We use these properties to extract the CT s from the transistor netlist. The templates are matched against a golden database of multi-voltage CT s. This database additionally has information of circuit’s functionality. This helps determine if the CT classified as a level shifter is either a high-voltage (low-voltage) to low-voltage (high-voltage) level shifter etc. It is also used to classify the isolation cell type as one with isolate (clamp) to high or low or latch.Once the matching template is identified to be belonging to V LS circuit or ISO circuit, the RTL is partitioned as discussed in V-C accounting for the V LS and ISO cell in both the UPF rule and the RTL. If a matching template is not found and count ≥ max count, then,the circuit behavior at the voltage crossing is analyzed.
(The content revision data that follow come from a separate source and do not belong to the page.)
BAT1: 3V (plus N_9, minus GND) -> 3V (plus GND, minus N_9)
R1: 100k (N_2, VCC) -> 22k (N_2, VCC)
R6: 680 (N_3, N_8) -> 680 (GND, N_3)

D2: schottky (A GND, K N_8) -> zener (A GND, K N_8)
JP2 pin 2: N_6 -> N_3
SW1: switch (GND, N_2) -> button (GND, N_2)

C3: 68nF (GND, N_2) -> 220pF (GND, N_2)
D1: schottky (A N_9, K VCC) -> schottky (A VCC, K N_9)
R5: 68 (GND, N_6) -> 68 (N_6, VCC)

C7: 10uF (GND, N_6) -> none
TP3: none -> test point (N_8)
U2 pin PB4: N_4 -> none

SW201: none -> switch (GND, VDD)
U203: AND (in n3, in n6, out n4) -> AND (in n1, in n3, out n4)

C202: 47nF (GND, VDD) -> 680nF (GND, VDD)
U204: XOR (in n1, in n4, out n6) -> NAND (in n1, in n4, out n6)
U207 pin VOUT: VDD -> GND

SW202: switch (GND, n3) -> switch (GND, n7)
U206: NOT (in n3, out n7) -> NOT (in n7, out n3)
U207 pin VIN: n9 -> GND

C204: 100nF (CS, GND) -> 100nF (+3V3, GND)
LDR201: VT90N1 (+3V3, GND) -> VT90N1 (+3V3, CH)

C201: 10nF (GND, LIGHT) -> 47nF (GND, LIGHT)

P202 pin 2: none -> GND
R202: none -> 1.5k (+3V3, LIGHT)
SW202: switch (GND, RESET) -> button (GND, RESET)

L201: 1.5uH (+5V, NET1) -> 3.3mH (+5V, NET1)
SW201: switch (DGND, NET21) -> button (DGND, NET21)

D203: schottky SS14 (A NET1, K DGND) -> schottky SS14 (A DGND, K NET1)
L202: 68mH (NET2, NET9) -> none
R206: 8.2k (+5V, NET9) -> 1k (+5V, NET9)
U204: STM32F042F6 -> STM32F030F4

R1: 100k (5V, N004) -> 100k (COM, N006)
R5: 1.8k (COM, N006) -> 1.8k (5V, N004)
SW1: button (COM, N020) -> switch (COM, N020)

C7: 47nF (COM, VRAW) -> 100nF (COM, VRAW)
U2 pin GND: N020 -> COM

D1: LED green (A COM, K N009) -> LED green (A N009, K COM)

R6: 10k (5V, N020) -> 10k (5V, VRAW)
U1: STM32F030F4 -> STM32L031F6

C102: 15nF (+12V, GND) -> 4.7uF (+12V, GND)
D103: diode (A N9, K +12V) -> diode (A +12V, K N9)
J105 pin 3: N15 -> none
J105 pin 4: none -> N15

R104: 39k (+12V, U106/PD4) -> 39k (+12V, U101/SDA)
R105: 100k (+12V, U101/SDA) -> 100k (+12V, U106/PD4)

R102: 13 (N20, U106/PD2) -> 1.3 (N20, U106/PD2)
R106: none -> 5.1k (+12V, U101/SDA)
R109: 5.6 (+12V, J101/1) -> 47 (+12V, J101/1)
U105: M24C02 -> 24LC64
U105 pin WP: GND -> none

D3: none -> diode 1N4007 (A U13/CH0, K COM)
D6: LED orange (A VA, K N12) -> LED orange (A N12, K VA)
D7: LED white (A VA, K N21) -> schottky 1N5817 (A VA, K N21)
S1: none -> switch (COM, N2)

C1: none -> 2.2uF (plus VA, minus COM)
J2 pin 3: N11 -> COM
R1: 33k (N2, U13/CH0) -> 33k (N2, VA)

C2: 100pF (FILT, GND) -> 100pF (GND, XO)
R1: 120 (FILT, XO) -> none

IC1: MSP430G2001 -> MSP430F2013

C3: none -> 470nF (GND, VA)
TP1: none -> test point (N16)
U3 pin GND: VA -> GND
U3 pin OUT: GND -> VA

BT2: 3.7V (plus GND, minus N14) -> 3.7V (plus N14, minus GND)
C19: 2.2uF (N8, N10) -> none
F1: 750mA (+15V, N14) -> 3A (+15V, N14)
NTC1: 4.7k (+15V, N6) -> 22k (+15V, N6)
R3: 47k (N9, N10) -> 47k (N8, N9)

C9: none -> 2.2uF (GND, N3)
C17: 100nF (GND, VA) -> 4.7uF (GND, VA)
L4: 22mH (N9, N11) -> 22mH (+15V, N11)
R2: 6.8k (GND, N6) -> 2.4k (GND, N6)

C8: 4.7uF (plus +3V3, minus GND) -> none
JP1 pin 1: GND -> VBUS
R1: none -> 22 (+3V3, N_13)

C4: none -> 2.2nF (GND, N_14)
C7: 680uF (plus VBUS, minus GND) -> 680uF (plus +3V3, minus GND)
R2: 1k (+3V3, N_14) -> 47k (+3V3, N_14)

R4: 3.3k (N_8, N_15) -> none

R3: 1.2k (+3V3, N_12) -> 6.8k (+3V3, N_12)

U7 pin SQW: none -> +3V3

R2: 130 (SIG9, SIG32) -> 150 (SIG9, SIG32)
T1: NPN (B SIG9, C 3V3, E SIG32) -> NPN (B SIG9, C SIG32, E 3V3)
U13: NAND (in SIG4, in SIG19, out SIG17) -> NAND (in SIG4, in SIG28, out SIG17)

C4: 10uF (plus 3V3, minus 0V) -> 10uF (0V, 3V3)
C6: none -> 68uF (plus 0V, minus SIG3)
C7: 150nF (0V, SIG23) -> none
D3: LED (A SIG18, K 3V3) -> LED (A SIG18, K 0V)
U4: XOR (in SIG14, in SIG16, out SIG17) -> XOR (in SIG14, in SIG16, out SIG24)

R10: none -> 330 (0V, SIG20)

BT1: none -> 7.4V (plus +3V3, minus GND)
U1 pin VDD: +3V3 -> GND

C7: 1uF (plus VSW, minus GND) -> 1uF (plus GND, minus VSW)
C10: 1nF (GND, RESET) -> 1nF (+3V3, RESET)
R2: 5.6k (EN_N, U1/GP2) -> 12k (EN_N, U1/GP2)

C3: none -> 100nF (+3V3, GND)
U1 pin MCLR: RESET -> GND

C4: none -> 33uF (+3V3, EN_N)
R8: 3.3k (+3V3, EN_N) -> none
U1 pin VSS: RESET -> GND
It is possible that this is identified as a circuit bug due to either missing isolation or level shifting circuitry. The legal power state transitions may determine if a relaxed constraint with waivers are needed based on the UPF’s power state table. Another possibility is addition of a new circuit topology to the multi-voltage template database, if it does not already exist.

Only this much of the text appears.